Entretien avec Ibrahim Coulibaly, membre de la CNOP du Mali (La Vía Campesina)

(0 à 4m15s)

Le problème de l'accaparement des terres est un phénomène qui s'est accéléré depuis la crise alimentaire de 2008. Donc c'est un phénomène qui est devenu un phénoméne très grave dans un pays comme le Mali, où en l'espace de quelques années, on a vu presque 700 000 hectares cédés par le gouvernement, soit à des sociétés étrangères, soit à des États étrangers, ou alors soi-disant à des investisseurs nationaux.

Mais ce qu'il faut retenir c'est que ce phénomène d'accaparement des terres se situe en droite ligne des politiques néolibérales, parce que ce qu'on veut faire croire c'est que les paysans sont incapables de nourrir les populations. C'est ce qui est globalement ressorti après la crise alimentaire au niveau des gouvernements, donc il faut accélérer le processus de production alimentaire. Mais si cela était vrai... Je pense que ce sont ces mêmes politiques qui ont été mises en oeuvre depuis plus de trente ans par la Banque Mondiale et le FMI, mais qui n'ont pas permis de nourrir nos pays. Donc ce n'est pas en donnant les terres à des intérêts étrangers qu'on va améliorer le problème de l'alimentation. Surtout que la crise alimentaire a prouvé que chaque pays qui a laissé le marché gérer son alimentation était un pays extrêmement vulnérable. Donc c'était le moment de renforcer l'agriculture locale, d'investir dans l'agriculture familiale, pour permettre de produire plus ou mieux afin de nourrir le pays.

Mais c'est le moment où on a choisi de donner les terres à des États qui ont des problèmes d'alimentation.
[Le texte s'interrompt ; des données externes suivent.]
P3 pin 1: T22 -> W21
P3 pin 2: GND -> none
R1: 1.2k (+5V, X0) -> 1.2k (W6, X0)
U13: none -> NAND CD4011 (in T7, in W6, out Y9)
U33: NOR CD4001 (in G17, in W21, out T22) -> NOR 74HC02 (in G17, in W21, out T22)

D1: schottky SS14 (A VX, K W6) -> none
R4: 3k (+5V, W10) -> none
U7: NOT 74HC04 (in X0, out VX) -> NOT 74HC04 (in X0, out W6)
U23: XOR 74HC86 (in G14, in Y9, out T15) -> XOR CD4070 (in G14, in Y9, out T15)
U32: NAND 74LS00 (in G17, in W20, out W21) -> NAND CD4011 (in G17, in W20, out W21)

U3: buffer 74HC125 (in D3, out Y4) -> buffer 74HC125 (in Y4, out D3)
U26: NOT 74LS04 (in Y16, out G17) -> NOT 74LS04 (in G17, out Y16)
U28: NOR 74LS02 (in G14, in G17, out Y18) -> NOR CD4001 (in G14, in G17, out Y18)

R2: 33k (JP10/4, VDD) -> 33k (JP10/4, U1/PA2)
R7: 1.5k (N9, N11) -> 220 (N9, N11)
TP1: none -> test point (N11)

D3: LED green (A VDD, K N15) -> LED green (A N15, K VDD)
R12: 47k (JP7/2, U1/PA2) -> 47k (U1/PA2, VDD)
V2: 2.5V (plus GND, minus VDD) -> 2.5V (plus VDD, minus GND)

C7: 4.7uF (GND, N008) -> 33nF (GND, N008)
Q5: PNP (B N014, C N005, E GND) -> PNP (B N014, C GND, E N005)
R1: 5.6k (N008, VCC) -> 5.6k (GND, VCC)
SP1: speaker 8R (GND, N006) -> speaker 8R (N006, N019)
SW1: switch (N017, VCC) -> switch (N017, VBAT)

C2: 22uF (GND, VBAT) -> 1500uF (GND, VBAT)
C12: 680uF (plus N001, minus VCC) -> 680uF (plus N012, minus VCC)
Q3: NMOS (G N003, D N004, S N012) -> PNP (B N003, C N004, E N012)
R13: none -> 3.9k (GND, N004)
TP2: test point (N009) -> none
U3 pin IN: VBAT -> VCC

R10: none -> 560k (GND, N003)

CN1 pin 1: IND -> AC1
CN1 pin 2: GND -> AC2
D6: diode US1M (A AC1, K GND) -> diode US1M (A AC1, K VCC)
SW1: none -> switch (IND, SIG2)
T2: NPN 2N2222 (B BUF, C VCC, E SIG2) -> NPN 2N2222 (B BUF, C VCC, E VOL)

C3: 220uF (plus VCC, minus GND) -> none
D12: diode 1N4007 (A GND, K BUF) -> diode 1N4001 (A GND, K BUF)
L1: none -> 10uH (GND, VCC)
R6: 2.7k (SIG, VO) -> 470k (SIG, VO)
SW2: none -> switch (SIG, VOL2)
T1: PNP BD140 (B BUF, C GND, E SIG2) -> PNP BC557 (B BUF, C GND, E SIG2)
Quand des États comme la Libye, qui n'ont pas d'eau, qui ont des terres totalement improductives, viennent prendre 100 000 hectares de terres au Mali, ce n'est pas pour produire de l'alimentation pour les Maliens, ça c'est évident. Donc pourquoi l'État malien cède-t-il les terres les plus productives et les seules terres irrigables du pays à des intérêts étrangers d'un pays, alors que nous sommes un pays qui a besoin de produire pour notre alimentation ? Donc c'est ça que nous dénonçons.

Mais ce qui est clair c'est que tout cela provient d'un phénomène, disons, de perte de contrôle sur l'élaboration et la mise en oeuvre des politiques au niveau national. C'est-à-dire que toutes les idées qui conditionnent nos politiques sont dictées de l'étranger.

Je donne un exemple. C'est le Président de la République en personne qui décide de donner les terres de l'Office du Niger, ce qui est pour nous totalement anachronique. Le rôle d'un chef d'État ce n'est pas de donner des terres agricoles, ce n'est pas son travail. Et il y a des règles de gestion de ces terres qui « appartiennent » à l'État malien, entre guillemets. Il s'agit d'un contrat de gérance, un decret, qui est mis en oeuvre et est presque une loi qui donne les règles de bonne gestion de ce terres.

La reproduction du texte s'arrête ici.